In a separate interview with Xinhua former Greek Prime Minister George Papandreou said Greece can act as a strong link between China and the European Union in the context of the Belt and Road Initiative. “The experiences of our productive cooperation can be very useful at a European level. I believe in a productive relationship between China and the European Union,” Papandreou stated. “The Belt and Road Initiative should be a joint project, and one that will redefine our relationships for the next century. It will be crucial that Europe and China work together in regions such as Africa, the Caucasus and the Middle East,” where the BRI project is being implemented, Papandreou said. “Greece will be a strong link between China and other European countries.”
Papandreou also called for Greece and China to join forces to offer the world new approaches to healthcare delivery. “As the Belt and Road project speaks of both common interests and common destinies, health seems to be the one issue that highlights these values. Access for all citizens without exception to the health systems of the countries participating in this comprehensive project would strengthen the Belt and Road and give it a deeper meaning,” he argued.
China Continues Research on Faster Magnetic-levitation trains
China is expanding its use of domestically produced maglev technology. A project to develop maglev trains that could run at speeds of up to 1,000 kilometers an hour, instead of today’s maximum speeds of somewhere in the 400s, is about to start in Hebei province.
A report in the Construction Review Online published on May 21 stated that experimental maglev tracks which would have been laid in the central Hebei province earlier this year, but were delayed due to the current pandemic, would soon be constructed. The news daily reported that China Railway Group Limited was tasked with conducting a feasibility study for a new maglev network stretching from Guangzhou to Beijing on which trains could travel at between 600 kph and 1,000 kph.

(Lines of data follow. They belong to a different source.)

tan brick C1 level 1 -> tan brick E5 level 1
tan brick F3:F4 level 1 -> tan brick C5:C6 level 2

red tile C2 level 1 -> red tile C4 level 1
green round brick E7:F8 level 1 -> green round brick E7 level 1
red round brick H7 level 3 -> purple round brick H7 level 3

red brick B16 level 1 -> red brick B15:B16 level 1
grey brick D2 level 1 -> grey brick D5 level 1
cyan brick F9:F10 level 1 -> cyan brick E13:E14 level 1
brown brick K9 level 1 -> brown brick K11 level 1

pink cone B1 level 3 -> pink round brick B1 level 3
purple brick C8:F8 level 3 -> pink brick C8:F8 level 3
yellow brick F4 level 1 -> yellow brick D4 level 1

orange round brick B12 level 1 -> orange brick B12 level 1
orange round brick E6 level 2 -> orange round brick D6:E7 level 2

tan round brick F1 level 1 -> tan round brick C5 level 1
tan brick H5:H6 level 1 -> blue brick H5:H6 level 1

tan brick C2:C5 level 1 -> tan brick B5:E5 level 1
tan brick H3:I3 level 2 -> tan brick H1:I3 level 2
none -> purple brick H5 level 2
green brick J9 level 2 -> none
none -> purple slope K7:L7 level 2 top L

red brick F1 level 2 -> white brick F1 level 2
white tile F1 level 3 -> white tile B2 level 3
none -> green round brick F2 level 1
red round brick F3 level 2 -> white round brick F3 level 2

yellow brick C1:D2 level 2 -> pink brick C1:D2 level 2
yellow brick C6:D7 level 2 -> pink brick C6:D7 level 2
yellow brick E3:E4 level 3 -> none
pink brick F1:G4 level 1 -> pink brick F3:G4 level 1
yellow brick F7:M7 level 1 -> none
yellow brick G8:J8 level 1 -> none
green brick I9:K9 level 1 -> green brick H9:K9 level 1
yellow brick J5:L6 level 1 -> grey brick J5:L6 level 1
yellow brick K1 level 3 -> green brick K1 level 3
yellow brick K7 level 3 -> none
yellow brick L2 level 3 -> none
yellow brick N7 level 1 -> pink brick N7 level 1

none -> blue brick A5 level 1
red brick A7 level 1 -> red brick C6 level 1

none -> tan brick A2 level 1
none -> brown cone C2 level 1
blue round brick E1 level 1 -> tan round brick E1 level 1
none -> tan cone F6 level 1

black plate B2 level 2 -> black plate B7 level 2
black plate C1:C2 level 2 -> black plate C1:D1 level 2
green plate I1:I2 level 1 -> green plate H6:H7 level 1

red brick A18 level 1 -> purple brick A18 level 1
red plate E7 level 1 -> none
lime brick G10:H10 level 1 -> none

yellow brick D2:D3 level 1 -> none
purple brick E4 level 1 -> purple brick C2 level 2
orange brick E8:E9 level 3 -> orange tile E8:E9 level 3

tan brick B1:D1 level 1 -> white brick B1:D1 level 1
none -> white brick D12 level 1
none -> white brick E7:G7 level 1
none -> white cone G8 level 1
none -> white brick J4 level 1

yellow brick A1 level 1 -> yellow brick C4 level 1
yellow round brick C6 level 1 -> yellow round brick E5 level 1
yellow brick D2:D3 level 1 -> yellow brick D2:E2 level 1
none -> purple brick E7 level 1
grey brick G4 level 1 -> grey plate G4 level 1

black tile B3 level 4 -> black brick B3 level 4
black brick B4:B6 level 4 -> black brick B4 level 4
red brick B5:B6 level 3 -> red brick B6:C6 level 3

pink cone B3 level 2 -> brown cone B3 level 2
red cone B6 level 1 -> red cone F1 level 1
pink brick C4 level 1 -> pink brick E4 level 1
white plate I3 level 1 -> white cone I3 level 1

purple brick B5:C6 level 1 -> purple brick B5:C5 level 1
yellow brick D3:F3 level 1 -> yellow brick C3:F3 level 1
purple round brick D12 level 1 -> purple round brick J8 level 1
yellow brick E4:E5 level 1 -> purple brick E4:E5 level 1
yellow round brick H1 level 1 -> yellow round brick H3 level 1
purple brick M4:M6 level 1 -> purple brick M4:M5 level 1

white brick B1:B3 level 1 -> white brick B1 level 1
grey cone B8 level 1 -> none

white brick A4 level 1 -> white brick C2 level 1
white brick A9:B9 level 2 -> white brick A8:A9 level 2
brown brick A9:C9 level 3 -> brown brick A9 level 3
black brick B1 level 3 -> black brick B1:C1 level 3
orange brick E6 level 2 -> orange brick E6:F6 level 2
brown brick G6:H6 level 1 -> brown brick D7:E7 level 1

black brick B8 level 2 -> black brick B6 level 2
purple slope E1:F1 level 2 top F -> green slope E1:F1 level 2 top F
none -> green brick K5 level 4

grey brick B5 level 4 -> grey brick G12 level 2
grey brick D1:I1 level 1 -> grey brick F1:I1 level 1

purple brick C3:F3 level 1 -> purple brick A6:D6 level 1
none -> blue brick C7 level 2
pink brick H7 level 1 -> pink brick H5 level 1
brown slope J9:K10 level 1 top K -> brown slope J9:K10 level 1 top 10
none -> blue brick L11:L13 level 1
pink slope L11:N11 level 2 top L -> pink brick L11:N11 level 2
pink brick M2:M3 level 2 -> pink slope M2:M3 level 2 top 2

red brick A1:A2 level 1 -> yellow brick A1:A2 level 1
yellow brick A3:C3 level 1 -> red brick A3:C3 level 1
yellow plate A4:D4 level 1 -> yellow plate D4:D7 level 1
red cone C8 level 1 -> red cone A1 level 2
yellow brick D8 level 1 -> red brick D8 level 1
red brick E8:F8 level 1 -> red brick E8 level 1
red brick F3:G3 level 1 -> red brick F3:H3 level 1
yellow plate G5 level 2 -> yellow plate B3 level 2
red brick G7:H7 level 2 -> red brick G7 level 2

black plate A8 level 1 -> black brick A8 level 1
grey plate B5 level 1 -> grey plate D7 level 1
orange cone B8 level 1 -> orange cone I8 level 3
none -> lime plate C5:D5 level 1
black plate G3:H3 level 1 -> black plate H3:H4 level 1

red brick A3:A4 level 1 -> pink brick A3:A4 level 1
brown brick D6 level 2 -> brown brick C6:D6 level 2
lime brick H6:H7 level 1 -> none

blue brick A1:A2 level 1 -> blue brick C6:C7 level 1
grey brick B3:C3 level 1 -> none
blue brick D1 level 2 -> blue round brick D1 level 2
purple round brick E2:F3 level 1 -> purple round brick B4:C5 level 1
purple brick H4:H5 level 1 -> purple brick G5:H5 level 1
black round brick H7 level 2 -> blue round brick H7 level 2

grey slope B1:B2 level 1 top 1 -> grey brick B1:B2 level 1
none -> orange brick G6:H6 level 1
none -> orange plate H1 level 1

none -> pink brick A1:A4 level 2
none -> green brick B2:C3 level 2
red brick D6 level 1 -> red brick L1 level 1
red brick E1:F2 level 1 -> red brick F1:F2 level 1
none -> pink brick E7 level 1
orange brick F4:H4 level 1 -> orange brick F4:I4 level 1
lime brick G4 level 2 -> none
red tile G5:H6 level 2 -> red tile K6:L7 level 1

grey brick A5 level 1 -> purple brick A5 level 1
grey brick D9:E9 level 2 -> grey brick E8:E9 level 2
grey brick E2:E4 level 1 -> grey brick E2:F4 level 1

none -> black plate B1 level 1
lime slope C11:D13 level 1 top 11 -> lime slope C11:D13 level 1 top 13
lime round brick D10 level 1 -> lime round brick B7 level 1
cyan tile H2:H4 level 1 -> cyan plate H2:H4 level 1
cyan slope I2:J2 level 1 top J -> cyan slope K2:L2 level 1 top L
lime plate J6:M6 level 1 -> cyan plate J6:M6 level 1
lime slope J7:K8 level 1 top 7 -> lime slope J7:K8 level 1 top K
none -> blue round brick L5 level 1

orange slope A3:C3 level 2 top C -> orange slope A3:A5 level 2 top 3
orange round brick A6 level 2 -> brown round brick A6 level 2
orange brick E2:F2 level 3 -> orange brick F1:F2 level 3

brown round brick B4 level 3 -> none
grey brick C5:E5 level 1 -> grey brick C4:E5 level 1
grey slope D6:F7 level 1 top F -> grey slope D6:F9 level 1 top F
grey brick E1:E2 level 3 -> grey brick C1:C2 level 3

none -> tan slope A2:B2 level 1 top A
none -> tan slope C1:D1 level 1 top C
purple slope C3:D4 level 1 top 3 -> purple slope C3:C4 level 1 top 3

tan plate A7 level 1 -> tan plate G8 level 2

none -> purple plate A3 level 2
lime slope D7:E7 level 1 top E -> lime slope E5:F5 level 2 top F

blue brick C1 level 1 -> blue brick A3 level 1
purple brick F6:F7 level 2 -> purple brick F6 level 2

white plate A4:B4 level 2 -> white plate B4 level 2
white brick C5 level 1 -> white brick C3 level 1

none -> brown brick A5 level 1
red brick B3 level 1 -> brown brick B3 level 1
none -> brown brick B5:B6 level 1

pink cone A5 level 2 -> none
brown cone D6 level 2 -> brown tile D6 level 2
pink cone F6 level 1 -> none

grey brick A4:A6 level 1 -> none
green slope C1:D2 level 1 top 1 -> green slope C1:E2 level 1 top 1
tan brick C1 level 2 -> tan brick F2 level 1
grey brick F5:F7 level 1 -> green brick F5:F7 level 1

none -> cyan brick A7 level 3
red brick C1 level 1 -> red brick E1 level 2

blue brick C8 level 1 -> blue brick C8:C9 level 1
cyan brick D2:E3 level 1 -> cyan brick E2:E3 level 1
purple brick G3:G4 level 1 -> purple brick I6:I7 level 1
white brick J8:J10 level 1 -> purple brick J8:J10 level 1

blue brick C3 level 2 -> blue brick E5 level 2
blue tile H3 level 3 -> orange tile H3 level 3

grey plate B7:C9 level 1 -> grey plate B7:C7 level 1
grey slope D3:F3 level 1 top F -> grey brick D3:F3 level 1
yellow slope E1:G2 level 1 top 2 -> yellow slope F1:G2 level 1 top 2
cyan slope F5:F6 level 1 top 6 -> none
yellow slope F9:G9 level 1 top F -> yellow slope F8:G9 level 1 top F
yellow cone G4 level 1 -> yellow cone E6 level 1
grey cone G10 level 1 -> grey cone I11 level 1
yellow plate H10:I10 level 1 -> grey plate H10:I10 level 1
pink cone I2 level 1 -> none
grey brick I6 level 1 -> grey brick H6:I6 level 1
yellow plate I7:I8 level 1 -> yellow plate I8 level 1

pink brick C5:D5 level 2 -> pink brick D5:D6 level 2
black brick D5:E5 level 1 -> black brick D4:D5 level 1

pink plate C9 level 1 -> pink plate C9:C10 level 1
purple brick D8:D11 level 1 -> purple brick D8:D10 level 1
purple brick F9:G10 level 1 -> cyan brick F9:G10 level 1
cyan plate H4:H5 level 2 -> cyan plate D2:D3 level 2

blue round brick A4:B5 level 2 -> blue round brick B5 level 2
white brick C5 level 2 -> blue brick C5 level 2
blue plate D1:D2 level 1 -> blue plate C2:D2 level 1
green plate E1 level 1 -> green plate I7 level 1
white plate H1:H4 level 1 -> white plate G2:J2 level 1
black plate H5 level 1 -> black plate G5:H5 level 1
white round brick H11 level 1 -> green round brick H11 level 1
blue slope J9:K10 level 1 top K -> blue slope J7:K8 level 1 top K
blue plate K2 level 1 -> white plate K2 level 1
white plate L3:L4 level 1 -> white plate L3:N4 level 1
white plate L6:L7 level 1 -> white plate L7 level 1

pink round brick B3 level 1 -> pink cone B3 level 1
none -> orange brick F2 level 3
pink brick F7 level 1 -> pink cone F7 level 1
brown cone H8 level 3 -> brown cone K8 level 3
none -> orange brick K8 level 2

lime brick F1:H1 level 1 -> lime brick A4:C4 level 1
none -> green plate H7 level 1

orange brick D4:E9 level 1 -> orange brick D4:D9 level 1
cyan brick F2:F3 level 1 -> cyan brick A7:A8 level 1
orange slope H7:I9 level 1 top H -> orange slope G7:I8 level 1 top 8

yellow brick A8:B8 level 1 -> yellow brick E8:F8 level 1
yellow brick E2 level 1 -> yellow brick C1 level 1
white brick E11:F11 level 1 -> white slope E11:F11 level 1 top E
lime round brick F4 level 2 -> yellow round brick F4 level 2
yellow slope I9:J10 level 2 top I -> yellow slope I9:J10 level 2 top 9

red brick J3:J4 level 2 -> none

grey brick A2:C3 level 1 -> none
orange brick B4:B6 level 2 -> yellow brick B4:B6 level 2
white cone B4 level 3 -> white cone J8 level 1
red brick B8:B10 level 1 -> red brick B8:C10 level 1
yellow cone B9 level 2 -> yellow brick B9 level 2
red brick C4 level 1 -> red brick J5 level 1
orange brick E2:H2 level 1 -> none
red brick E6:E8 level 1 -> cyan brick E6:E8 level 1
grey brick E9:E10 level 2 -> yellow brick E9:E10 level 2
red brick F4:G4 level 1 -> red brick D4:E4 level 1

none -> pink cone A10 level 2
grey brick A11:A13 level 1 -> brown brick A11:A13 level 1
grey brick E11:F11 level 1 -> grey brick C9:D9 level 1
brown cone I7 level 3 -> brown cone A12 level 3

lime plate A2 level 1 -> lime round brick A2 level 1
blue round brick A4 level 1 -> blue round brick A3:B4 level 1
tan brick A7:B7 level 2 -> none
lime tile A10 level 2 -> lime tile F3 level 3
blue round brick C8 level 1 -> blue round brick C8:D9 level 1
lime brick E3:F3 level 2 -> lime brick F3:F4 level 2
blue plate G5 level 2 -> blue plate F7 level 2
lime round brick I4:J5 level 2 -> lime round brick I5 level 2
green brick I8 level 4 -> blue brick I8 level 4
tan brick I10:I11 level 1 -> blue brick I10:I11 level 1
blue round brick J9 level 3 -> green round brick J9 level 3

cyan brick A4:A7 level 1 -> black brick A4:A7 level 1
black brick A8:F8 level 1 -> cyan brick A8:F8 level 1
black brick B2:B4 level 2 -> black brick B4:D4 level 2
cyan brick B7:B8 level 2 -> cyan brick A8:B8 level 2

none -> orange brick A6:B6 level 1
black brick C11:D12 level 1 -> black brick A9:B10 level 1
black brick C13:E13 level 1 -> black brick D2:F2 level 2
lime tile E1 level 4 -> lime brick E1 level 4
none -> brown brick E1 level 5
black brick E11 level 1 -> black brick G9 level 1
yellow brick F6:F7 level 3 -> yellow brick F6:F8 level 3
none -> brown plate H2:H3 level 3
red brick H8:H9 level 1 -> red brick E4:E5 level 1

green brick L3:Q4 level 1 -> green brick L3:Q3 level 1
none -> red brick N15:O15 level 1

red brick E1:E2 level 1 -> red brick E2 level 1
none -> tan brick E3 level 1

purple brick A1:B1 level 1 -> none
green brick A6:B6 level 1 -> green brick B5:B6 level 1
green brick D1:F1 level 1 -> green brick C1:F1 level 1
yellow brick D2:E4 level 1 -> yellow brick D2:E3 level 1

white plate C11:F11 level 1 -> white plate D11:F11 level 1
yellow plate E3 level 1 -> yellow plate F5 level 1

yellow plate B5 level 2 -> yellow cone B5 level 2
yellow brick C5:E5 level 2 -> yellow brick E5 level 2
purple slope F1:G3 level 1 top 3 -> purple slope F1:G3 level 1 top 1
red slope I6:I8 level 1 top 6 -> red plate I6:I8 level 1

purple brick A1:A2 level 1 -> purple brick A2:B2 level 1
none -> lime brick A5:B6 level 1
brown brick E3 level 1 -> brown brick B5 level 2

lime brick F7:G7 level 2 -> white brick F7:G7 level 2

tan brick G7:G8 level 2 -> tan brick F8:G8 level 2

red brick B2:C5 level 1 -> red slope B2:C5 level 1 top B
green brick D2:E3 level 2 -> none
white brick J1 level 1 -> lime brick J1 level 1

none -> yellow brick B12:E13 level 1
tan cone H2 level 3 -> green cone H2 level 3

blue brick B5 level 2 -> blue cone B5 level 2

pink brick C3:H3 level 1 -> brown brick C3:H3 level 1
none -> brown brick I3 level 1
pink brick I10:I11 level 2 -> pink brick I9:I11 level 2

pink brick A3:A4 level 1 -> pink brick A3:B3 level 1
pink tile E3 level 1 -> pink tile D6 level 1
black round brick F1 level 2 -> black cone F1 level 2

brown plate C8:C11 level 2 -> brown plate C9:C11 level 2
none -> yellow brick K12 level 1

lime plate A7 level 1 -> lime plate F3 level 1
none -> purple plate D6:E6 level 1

China already uses domestically produced maglev technology: In the Changsha maglev express, which opened for commercial use in 2016 and runs from the airport to the city’s high-speed rail station at a speed of approximately 100 kph, and the S1 line on the Beijing subway system, which also travels at 100 kph and was opened at the very end of 2017.
This type of large scale investment in infrastructure is one of the key elements in China’s earlier response to the financial crisis in 2008 and seems to be part of the relaunching of the economy in the wake of the COVID-19 outbreak and subsequent lockdown.